Region / Country: Devon, England
Contact: Janet Few

Bulkworthy is a rural parish, both in terms of area and of population. Estimates of its size vary from 6050 acres, in a directory of 1850, to a more accurate 1115 acres. The parish lies between the towns of Torrington and Bideford, with its south-western boundary formed by the River Torridge and that to the south-east by the main Holsworthy to Bideford road, now the A388. Bulkworthy is exclusively rural, consisting of several scattered, outlying farms. The only semblance of a village is the group of cottages surrounding Town Farm, known collectively as ‘Church Town’ and a slightly larger hamlet, of never more than nineteen dwellings, at Haytown. The homes in Bulkworthy varied from the small labourers’ cottages of Haytown, to sizable farms of up to 450 acres. The farm houses are built in the Devon cross-passage house style, and most date from the sixteenth or seventeenth centuries.


Bulkworthy’s total population changed significantly during the Victorian era. The population was 110 in 1801, a similar 103 in 1904 and 83 in 2001. What this disguises is the wide fluctuations of the nineteenth century. In line with the national population, that of Bulkworthy doubled between 1801 and 1851. This was followed by a sharp decline, most notably in the 1850s, when Bulkworthy lost nearly 30% of its inhabitants. It was the hamlet of Haytown that saw the most significant losses, with a population decrease of over 40% in this decade alone. This may suggest that those who were leaving the parish were the labourers, rather than the farmers who either owned their farms or had security of tenure.

The population of Bulkworthy was very fluid, with many comings and goings. In 1841, less than half of Bulkworthy residents were born in the parish.
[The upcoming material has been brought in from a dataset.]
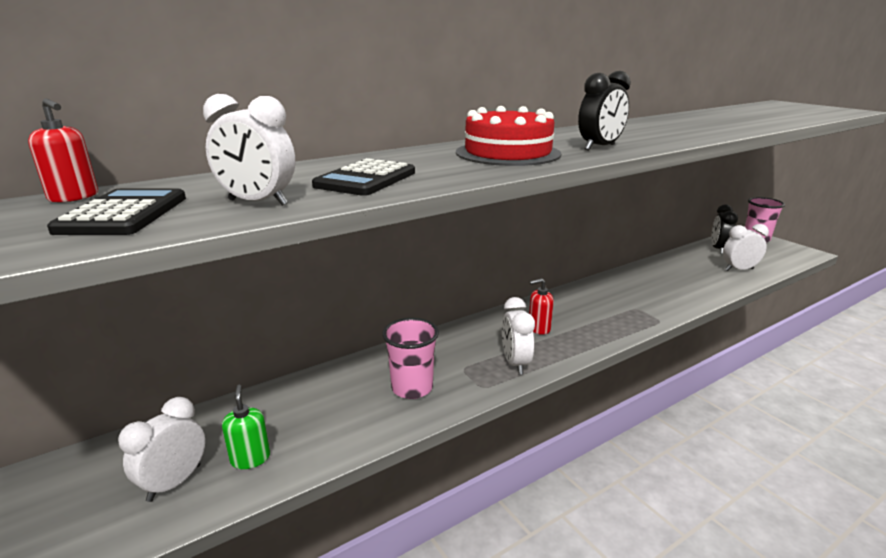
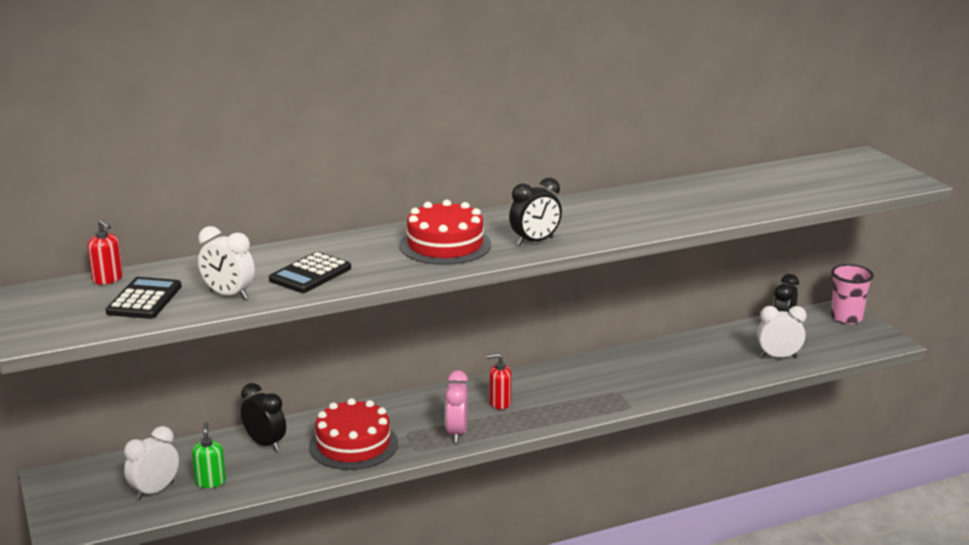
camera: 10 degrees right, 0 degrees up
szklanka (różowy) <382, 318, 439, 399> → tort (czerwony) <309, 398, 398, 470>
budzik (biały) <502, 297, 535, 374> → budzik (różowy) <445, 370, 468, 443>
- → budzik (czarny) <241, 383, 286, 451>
It was rare for incomers to have travelled far and there was a regular interchange of agricultural labourers and young adult females between Bulkworthy and its neighbours.

Bulkworthy’s geography meant that it would have been possible to add more dwellings in order to provide homes for an increasing population but nonetheless it experienced a dramatic reduction in inhabitants. It was out-migration, or more specifically emigration, that was the key to Bulkworthy’s population loss. The vast majority of these emigrants were members of the Bible Christian church, many of whom went to what is now Ontario.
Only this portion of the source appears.